I was talking about Geometry and Trig and that stuff. I know that you'll always need to do some addition and multiplication and what not.

I get trigonometry, but why the hell are you grouping geometry with it? Basic geometry, ie. the kind of thing you'd learn around 7th/8th grade is like "side a times side b equals area". Seriously.
 
But French has a practical use :S you can't possibly use that as an argument.
French is far less practical than, say, Chinese or English.

If it upsets you that much to see the French insulted, I won't use it as part of my argument mmkay?
 
I get trigonometry, but why the hell are you grouping geometry with it? Basic geometry, ie. the kind of thing you'd learn around 7th/8th grade is like "side a times side b equals area". Seriously.
...I must be immensely behind then, because I'm learning it in 11th grade.

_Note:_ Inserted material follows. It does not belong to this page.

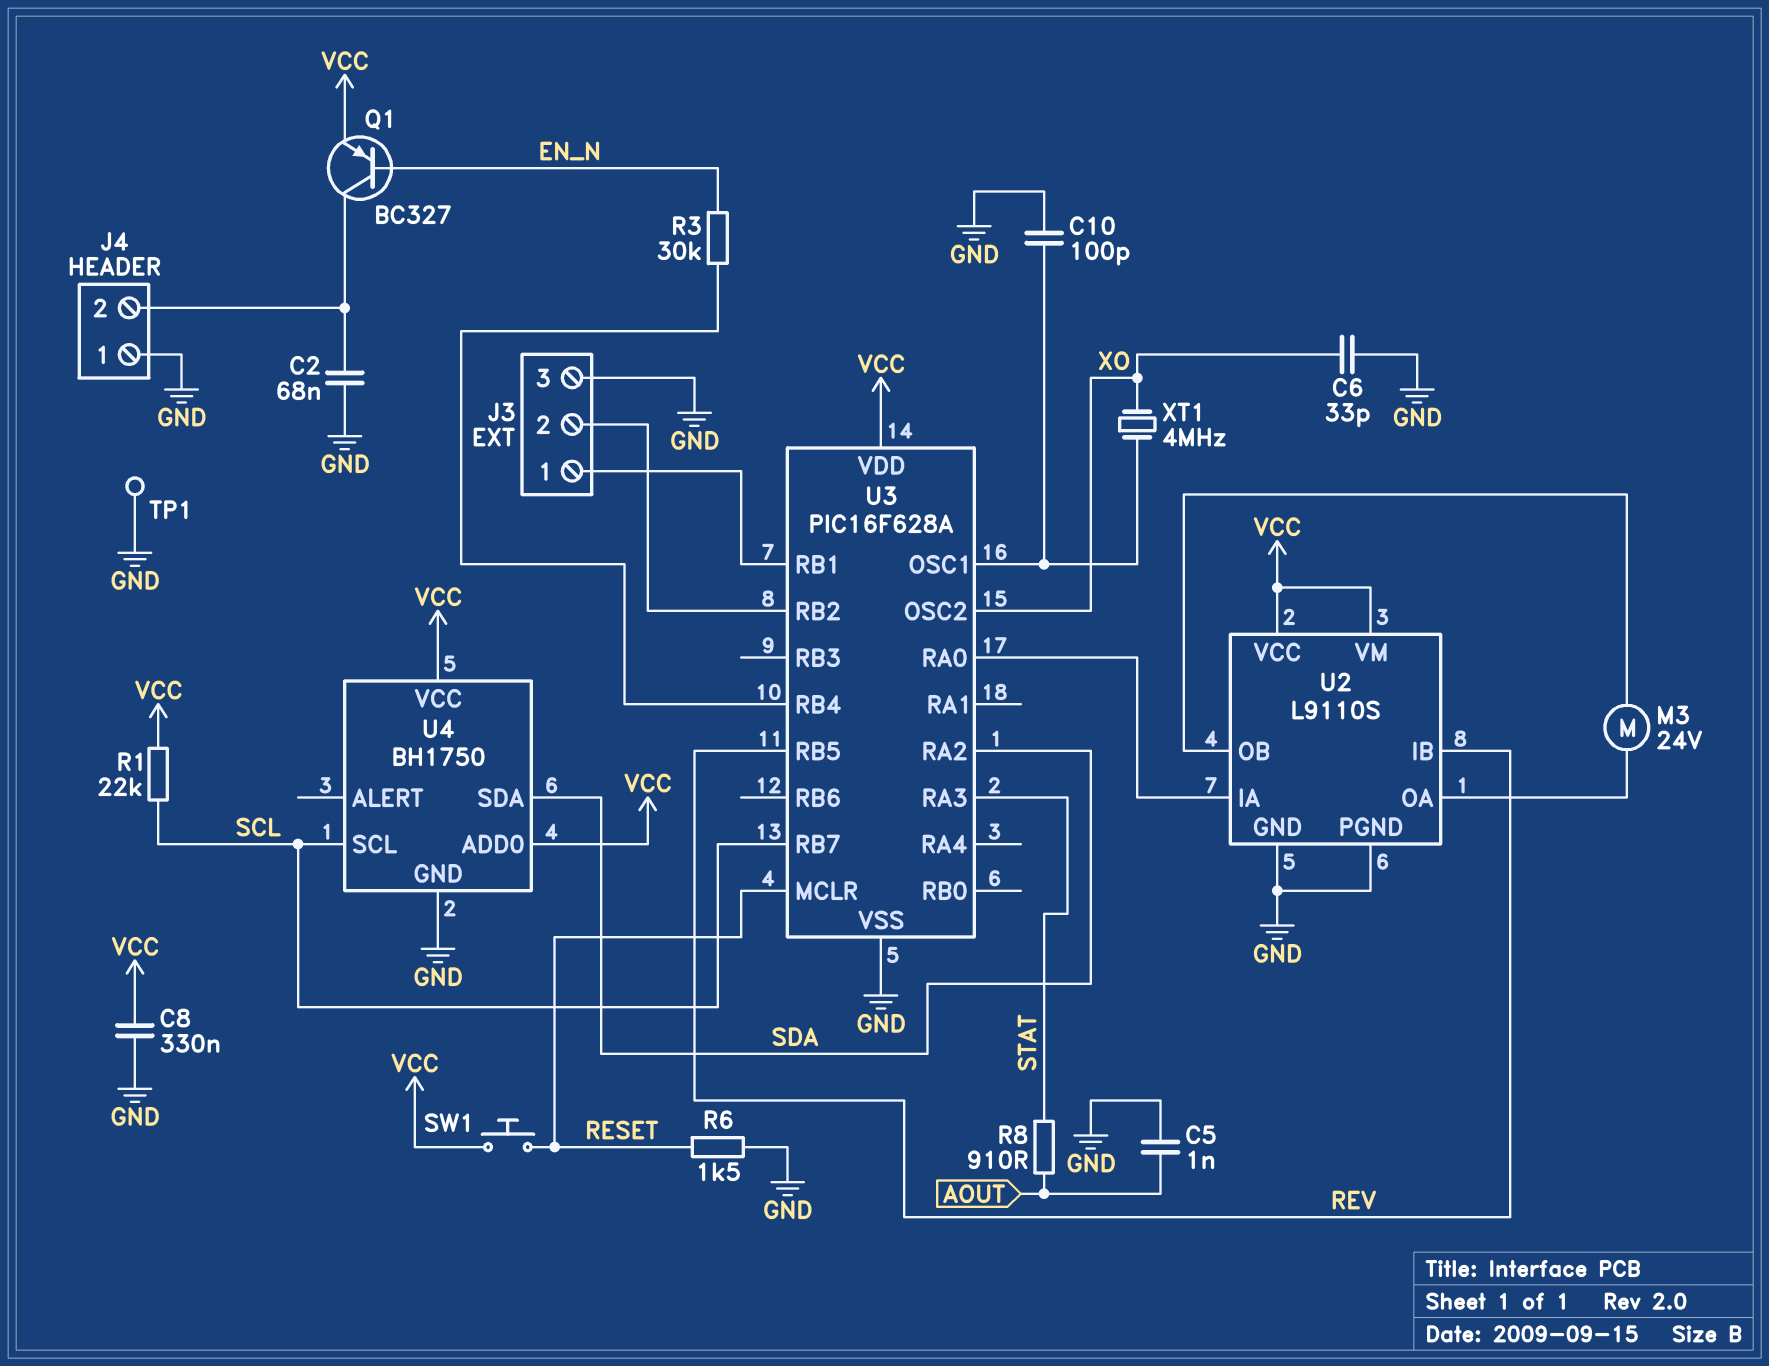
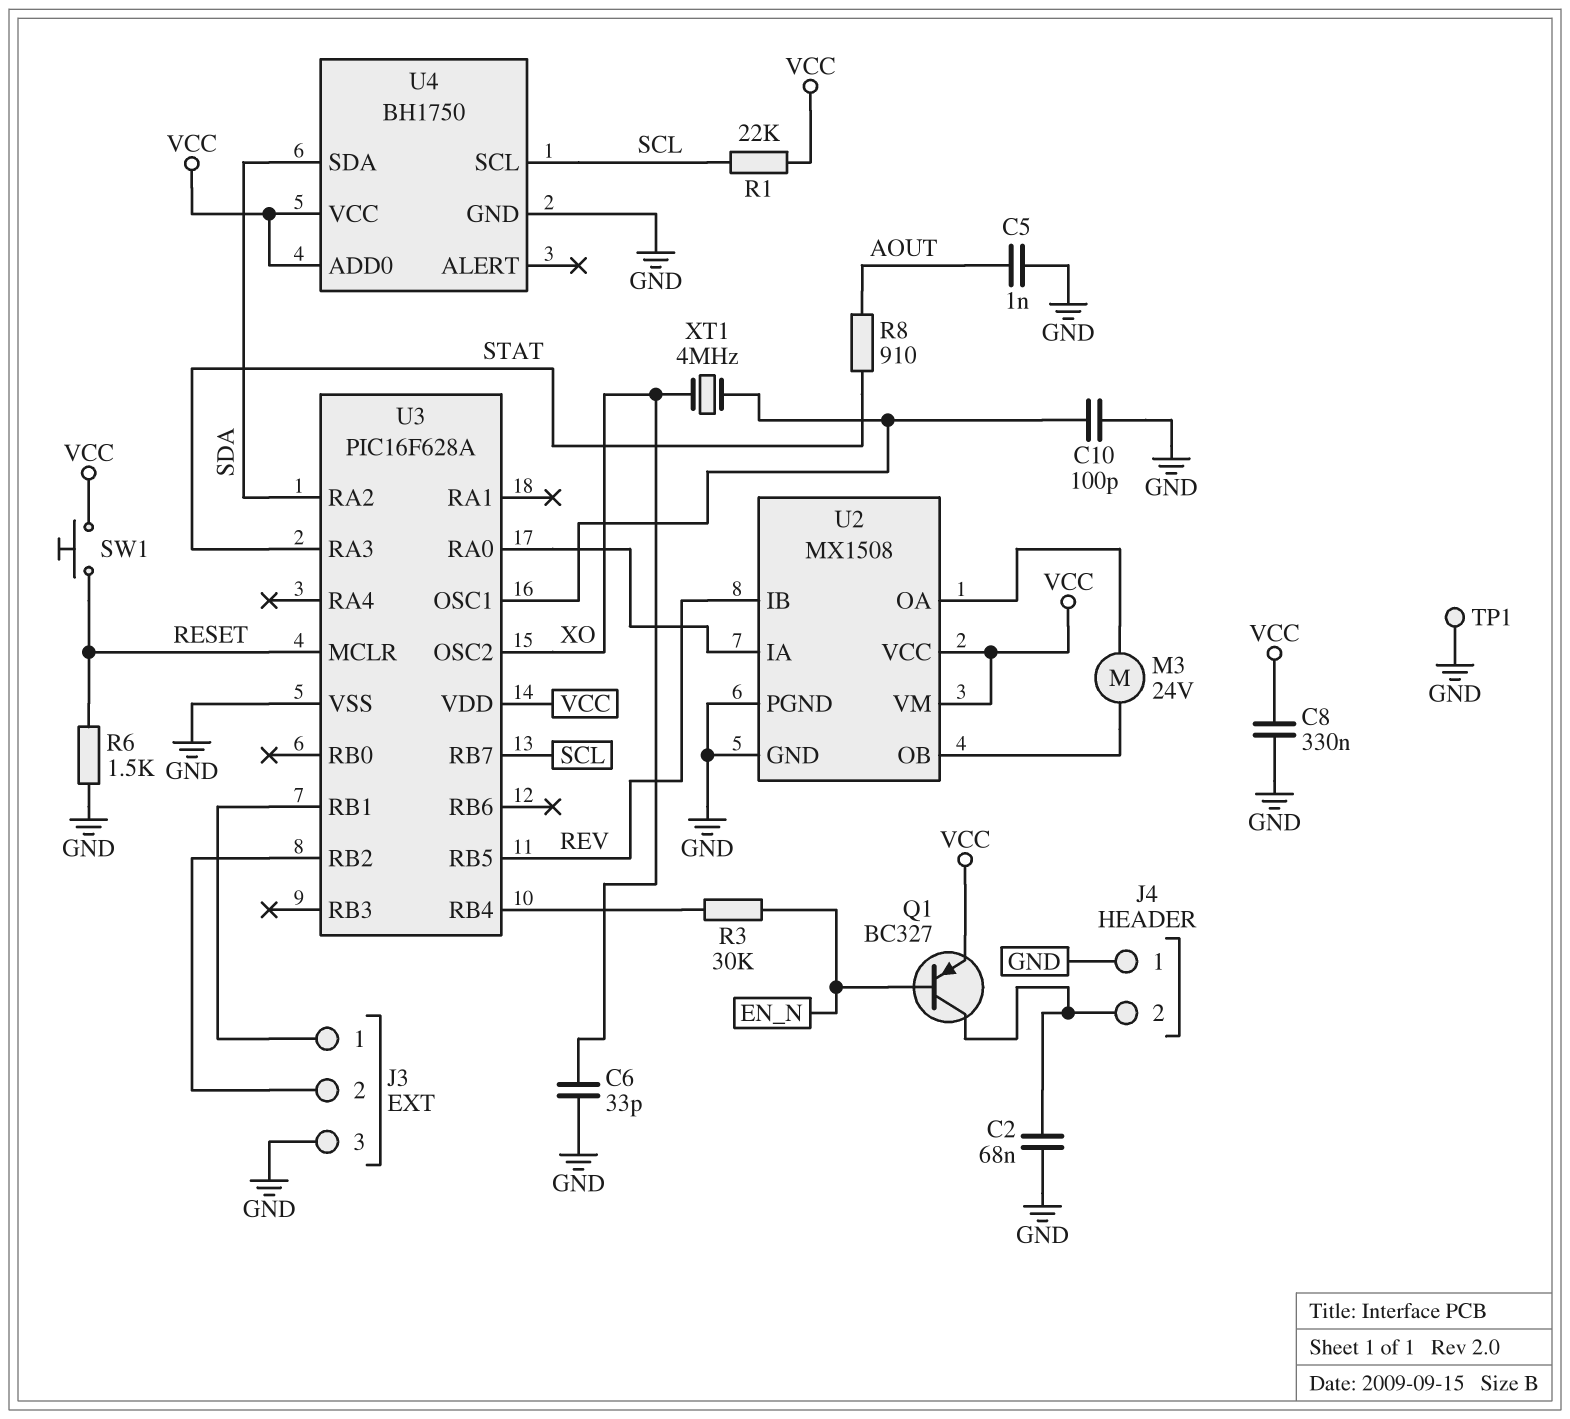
U2: L9110S -> MX1508

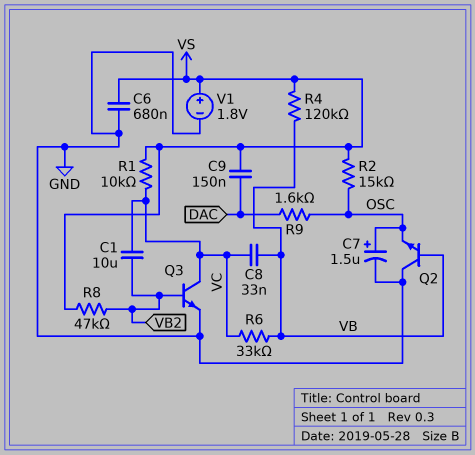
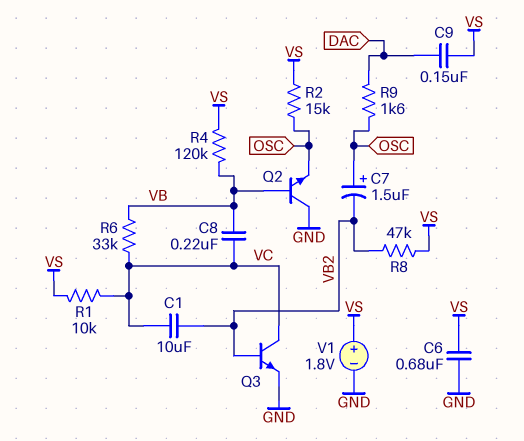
C7: 1.5uF (plus OSC, minus GND) -> 1.5uF (plus OSC, minus VB2)
C8: 33nF (VB, VC) -> 220nF (VB, VC)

Also, I find some of what I'm learning in Geometry to be rather pointless for later in life, but eh, what do I know? I'm just saying that I find both Trig and Geometry pointless to learn, which was why I grouped them together. But feel free to disagree with me.
 
you know what the problem is

you fucks complain about solving quadratic equations which is kiddy stuff compared to solving differential equations
 
...I must be immensely behind then, because I'm learning it in 11th grade.

oh god what

the past few days have shattered my opinion of the US and UK maths syllabus :( what the hell guys get your acts together >:(
 
oh god what

the past few days have shattered my opinion of the US and UK maths syllabus :( what the hell guys get your acts together >:(
Oh no, no, opaltiger. I'm just really behind. I'm two years behind in math. Most people of my grade level are ahead of me. I told you, I suck at math.
 
Everyone is behind on maths, it's always like that. Good maths teaching requires consistent weekly practice. You don't learn maths unless you practice to death. It's really fucking boring to do, but it's the only way.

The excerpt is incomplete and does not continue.